There's a trick to this.这有一个窍门。 You import schemas, then you put the name of the array in collection reference then you import schemas again then it works Screen shot from azure data factory您导入模式，然后将数组的名称放入集合引用中，然后再次导入模式，然后它就可以工作了来自 azure 数据工厂的屏幕截图

Because of Azure Data Factory design limitation, pulling JSON data and inserting into Azure SQL Database isn't a good approach. Because of Azure Data Factory design limitation, pulling JSON data and inserting into Azure SQL Database isn't a good approach. Even after using the "Collective reference" you might not get the desired results.即使在使用“集体参考”之后，您也可能无法获得想要的结果。

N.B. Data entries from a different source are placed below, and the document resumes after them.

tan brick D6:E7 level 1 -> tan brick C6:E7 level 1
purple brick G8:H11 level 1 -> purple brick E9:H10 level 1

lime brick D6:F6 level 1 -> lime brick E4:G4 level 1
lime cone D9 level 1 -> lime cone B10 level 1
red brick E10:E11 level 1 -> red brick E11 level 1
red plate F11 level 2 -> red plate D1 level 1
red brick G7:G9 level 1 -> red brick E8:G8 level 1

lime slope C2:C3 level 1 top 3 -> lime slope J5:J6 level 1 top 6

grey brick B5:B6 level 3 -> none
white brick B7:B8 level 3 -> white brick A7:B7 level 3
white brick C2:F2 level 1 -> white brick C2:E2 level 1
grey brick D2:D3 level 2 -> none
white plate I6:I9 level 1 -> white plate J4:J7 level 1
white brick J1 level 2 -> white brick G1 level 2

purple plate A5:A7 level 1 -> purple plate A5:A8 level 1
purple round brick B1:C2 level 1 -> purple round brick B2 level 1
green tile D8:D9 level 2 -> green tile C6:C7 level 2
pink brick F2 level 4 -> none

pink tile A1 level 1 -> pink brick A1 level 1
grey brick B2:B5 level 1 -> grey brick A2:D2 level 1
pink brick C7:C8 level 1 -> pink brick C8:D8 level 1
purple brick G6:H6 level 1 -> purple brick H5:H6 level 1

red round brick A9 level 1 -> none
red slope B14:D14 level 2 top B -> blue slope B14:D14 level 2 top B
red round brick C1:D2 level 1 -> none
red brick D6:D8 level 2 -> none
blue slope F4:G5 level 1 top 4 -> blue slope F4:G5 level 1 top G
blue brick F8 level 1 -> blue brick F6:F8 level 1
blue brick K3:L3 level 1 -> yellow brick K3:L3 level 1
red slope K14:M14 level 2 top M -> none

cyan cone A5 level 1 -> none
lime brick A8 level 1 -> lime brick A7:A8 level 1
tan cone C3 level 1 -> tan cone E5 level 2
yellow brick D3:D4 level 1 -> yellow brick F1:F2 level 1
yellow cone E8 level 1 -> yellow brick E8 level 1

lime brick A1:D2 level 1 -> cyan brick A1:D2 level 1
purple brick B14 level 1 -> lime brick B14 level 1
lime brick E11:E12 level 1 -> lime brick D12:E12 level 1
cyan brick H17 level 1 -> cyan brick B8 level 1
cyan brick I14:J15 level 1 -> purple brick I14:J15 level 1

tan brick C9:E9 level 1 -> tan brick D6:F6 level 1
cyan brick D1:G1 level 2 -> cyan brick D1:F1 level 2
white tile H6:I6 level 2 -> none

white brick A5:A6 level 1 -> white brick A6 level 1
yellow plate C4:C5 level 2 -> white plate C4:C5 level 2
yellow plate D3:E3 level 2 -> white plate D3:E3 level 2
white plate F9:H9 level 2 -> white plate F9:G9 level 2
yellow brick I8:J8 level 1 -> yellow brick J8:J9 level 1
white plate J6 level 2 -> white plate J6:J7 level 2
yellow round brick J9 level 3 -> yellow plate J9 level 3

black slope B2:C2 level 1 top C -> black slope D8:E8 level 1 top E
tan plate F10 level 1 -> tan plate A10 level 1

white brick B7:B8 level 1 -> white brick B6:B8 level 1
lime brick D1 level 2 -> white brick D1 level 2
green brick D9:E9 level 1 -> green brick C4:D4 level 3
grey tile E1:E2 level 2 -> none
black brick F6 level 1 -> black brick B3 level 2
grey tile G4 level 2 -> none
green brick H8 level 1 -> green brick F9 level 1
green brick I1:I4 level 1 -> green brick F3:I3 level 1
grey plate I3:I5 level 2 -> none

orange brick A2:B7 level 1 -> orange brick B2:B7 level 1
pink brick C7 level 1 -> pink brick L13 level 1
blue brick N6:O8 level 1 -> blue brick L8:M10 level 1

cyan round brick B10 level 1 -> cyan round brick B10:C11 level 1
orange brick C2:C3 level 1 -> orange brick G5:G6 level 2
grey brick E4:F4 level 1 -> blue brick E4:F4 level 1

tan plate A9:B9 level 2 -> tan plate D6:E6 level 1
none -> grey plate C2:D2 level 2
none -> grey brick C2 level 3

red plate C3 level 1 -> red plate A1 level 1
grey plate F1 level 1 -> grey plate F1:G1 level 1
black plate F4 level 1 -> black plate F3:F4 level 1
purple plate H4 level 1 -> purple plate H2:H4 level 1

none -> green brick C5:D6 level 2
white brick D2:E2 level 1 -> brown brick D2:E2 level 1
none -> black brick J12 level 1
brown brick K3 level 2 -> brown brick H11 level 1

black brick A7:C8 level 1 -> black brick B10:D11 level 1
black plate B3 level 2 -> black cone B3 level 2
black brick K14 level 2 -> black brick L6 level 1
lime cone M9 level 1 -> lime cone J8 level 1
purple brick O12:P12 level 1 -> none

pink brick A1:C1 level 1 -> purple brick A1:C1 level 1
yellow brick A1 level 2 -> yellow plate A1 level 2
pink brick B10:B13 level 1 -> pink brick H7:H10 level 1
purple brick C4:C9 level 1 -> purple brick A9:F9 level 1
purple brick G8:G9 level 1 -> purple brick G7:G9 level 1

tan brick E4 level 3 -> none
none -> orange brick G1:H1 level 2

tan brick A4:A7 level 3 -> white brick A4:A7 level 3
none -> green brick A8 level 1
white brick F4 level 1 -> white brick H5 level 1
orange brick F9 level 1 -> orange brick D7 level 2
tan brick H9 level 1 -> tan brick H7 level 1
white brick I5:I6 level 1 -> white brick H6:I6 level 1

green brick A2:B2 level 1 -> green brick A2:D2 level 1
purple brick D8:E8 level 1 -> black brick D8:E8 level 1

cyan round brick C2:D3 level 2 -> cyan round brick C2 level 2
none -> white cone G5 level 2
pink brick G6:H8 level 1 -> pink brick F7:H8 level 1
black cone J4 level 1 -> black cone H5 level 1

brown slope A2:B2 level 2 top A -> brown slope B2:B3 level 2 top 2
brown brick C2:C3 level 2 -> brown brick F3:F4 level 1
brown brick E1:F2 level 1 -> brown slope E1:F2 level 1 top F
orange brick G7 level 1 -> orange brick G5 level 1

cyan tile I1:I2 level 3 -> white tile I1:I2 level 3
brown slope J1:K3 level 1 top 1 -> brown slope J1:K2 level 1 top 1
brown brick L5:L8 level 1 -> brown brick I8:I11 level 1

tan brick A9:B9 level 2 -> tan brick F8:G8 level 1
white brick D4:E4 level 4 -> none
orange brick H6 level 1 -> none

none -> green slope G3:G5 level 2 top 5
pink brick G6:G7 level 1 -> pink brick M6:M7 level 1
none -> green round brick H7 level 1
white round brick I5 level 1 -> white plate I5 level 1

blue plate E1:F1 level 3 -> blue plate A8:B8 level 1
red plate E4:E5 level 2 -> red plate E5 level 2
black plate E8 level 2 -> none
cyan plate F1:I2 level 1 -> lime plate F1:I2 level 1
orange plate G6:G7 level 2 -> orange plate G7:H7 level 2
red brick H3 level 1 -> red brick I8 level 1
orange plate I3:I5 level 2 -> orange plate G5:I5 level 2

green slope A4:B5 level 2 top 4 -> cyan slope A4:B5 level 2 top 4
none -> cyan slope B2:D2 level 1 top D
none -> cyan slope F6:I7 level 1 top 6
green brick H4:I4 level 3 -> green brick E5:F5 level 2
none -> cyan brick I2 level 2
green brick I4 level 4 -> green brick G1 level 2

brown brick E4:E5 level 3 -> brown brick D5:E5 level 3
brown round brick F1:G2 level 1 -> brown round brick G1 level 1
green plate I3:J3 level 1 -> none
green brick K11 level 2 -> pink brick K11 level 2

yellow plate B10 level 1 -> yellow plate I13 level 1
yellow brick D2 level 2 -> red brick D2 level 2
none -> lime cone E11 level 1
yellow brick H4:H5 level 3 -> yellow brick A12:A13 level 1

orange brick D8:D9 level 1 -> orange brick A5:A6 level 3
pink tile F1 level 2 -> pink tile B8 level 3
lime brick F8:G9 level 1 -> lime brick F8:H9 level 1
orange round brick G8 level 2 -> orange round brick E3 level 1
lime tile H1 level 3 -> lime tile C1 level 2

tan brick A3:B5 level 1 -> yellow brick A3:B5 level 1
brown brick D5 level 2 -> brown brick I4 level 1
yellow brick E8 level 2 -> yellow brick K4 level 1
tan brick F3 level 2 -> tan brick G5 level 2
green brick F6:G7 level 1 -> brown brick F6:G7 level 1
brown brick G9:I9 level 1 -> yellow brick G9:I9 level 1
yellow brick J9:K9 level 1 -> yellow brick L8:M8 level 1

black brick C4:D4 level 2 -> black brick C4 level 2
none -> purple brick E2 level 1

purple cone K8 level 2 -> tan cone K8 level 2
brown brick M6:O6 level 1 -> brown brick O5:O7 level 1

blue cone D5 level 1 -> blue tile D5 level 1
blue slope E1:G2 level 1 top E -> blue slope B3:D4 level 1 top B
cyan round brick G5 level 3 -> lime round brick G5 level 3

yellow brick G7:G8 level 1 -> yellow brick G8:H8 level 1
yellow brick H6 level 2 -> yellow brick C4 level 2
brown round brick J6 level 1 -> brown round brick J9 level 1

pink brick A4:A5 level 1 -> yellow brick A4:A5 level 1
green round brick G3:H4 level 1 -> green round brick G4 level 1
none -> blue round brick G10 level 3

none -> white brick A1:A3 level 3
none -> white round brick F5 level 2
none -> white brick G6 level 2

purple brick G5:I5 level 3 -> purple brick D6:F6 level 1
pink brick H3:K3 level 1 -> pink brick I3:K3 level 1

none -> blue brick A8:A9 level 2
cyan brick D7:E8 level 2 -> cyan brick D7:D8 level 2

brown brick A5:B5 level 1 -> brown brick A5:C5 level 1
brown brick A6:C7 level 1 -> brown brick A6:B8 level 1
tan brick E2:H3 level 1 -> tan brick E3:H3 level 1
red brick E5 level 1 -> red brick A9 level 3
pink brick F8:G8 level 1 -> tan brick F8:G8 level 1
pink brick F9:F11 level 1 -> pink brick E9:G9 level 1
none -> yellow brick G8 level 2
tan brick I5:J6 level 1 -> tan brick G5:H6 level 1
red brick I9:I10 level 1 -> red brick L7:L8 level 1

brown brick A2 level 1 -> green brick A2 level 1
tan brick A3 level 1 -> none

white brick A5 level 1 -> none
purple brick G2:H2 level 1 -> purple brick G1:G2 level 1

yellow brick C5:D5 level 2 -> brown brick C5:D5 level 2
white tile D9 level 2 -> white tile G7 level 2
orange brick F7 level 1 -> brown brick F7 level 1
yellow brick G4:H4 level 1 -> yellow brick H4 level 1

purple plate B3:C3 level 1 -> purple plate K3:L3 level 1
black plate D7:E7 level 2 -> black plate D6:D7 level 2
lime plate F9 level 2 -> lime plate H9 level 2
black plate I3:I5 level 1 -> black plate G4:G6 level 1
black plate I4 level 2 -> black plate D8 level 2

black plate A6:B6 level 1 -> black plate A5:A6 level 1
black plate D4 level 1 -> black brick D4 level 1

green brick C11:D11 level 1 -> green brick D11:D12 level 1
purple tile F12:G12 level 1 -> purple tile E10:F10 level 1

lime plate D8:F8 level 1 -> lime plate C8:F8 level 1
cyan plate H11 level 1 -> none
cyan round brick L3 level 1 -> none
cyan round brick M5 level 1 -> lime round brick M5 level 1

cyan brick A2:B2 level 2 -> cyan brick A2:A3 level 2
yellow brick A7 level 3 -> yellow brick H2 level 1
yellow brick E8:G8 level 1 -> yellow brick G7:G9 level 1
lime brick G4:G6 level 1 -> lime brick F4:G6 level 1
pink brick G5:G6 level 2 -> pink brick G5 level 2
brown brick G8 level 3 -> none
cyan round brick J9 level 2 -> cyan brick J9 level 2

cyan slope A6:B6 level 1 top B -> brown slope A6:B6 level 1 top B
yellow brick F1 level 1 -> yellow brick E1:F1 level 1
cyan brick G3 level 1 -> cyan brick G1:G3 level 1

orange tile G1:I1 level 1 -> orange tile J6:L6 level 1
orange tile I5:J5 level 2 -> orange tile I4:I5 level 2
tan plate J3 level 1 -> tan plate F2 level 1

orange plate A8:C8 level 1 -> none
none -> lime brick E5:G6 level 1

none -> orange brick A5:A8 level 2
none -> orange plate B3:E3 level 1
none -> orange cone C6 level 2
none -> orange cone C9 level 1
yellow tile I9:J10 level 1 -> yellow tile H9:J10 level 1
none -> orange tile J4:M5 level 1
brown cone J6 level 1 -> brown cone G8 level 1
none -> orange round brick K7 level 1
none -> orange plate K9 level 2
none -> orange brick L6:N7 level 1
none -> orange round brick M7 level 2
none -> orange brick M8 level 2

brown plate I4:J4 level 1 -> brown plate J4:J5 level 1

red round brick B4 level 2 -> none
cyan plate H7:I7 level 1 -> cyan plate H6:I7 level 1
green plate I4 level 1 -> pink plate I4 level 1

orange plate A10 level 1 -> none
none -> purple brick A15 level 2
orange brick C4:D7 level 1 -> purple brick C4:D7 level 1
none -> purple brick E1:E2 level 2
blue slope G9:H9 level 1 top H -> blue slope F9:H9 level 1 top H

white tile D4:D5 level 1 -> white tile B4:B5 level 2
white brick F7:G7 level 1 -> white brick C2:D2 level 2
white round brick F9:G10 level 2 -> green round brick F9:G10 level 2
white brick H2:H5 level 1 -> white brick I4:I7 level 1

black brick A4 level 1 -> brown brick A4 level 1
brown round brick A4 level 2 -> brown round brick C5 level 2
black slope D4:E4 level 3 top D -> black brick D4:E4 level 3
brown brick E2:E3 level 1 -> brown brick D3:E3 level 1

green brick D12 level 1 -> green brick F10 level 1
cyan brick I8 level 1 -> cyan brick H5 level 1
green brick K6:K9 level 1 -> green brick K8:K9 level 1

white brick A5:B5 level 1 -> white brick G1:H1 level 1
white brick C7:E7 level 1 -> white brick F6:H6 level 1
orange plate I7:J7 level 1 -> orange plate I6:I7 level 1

The recommended approach is to store the output of REST API as a JSON file in Azure blob storage by Copy Data activity. The recommended approach is to store the output of REST API as a JSON file in Azure blob storage by Copy Data activity. Then you can use that file as Source and do transformation in Data Flow.然后您可以将该文件用作源并在数据流中进行转换。 Also you can use Lookup activity to get the JSON data and invoke the Stored Procedure to store the data in Azure SQL Database(This way will be cheaper and it's performance will be better).您还可以使用查找活动来获取 JSON 数据并调用存储过程将数据存储在 Azure SQL 数据库中（这样会更便宜，性能会更好）。

Use the flatten transformation to take array values inside hierarchical structures such as JSON and unroll them into individual rows.使用展平转换在 JSON 等层次结构中获取数组值，并将它们展开为单独的行。 This process is known as denormalization.这个过程称为非规范化。

Refer this third-party tutorial for more details.有关更多详细信息，请参阅此第三方教程。

Hey I had this issue and I noticed that the default column names for the json branches were really long and in my target csv the header row got truncated after a bit and I was able to get ADF working by just renaming them in the mapping section.嘿，我遇到了这个问题，我注意到 json 分支的默认列名真的很长，在我的目标 csv 中，header 行通过重命名后能够将 ADF 映射到部分而被截断。 For example i had:例如我有：

['hours']['monday']['openIntervals'][0]['endTime'] in source and changed it to MondayCloseTime in destination.源中['hours']['monday']['openIntervals'][0]['endTime']并将其更改为目标中的MondayCloseTime 。

Just started working.刚开始工作。 Can also just turn off the header on the output for a quick test before re writing all the column names as that also got it working for me也可以在重新编写所有列名之前关闭 output 上的 header 进行快速测试，因为这也可以为我工作

I assume it writes out the truncated header row at the same time as the 1st row of data and then tries to use that header row afterwards but as it doesn't match what its expecting it just ends.我假设它在第一行数据的同时写出截断的 header 行，然后尝试使用该 header 行，但由于它与预期的不匹配，它刚刚结束。 Bit annoying it doesn't give an error or anything but anyway this worked for me.有点烦人，它不会给出错误或任何东西，但无论如何这对我有用。